Händels „Amadigi di Gaula” Stück basiert auf einem der berühmtesten Ritter-Romane des 16. Jahrhunderts: „Amadis von Gallien“, eine Geschichte, die damals in vielen verschiedenen Varianten erzählt wurde und die in Teilen mit anderen Sagen und Ritter-Erzählungen vermischt wurde (Artus, Tristan, Lancelot, Don Quichote). Amadis, der uneheliche Sohn des Königs von Perion von Gallien und einer britischen Prinzessin, wird als Säugling ausgesetzt und gelangt nach Schottland. Er und seine Geliebte Oriana müssen zahlreiche Prüfungen bestehen, bis sie sich ihrer Liebe als würdig erweisen. Bei Händels Oper sind die Gegenspieler des hehren Paares die böse Zauberin Melissa, die in Amadigi verliebt ist, und Dardano, der Freund Amadigis, der aber auch Oriana liebt. „Amadigi“ ist eigentlich ein Vier-Personen-Stück, nur ganz am Schluss treten in sehr kurzen Szenen der Geist des toten Dardano und ein Onkel Orianas als das Ende der Prüfungen verkündender „deux ex machina“ auf.
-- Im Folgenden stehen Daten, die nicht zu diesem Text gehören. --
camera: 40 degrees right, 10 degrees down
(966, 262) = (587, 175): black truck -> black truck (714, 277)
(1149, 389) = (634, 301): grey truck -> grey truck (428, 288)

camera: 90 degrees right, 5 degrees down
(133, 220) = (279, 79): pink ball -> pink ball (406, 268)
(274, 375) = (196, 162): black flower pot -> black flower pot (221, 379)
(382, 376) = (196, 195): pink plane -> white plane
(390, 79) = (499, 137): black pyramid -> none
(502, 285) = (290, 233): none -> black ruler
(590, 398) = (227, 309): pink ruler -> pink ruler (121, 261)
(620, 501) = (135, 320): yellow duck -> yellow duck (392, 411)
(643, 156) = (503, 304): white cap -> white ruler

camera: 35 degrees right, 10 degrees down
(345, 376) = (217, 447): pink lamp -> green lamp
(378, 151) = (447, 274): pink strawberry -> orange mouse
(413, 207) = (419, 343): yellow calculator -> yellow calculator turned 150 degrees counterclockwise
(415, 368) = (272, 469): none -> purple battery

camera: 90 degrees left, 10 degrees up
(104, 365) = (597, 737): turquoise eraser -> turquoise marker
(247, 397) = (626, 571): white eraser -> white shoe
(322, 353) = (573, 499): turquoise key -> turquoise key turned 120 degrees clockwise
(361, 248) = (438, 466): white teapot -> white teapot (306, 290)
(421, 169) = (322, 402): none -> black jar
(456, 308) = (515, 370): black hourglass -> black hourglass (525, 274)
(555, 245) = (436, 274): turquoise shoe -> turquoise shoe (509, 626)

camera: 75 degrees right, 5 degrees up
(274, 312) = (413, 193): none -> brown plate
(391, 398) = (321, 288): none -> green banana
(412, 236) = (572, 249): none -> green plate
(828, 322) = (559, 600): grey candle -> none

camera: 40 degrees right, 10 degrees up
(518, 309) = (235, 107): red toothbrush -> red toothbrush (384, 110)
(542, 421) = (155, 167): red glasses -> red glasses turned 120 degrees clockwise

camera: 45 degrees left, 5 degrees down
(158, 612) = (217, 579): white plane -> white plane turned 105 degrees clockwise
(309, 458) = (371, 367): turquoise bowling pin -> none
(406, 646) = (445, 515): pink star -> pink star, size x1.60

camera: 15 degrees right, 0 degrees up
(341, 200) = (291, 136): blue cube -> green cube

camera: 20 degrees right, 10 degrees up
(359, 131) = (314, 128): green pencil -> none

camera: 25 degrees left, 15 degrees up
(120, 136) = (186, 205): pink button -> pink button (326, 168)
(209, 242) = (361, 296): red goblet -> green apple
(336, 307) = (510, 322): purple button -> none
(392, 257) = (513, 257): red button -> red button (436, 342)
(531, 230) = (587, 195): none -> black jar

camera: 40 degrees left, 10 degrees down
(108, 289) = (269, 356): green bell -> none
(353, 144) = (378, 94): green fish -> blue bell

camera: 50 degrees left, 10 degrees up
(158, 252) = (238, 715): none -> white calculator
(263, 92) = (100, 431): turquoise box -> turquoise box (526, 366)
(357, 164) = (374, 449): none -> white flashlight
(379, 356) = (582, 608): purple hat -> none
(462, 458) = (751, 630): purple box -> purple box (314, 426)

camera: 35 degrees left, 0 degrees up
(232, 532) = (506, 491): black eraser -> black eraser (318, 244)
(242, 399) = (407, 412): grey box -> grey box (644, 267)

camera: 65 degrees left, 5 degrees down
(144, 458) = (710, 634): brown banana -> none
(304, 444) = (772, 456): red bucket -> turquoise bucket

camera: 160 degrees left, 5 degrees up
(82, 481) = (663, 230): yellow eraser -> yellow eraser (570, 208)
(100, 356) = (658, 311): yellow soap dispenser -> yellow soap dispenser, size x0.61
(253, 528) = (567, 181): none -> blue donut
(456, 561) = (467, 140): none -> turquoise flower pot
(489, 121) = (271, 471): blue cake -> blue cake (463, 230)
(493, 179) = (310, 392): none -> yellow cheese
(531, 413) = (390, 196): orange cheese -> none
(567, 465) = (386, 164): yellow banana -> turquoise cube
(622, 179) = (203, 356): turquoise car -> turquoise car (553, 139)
Zum Schlusschor, der in Göttingen von den Solisten dargestellt wird, gesellen sich noch zwei männliche Sänger.

Ritterliche, edle Liebe und mystische Zauberkräfte – Händel setzte 1715 bei „Amadigi di Gaula” auf ein bewährtes Rezept. „Amadigi” ist Händels fünfte Oper für London, bereits 1711 in „Rinaldo”, seiner ersten, sensationell erfolgreichen Produktion auf der britischen Insel, und 1713 in „Teseo” finden wir den Kontrast von hehrer Liebe und geheimnisvoller Magie.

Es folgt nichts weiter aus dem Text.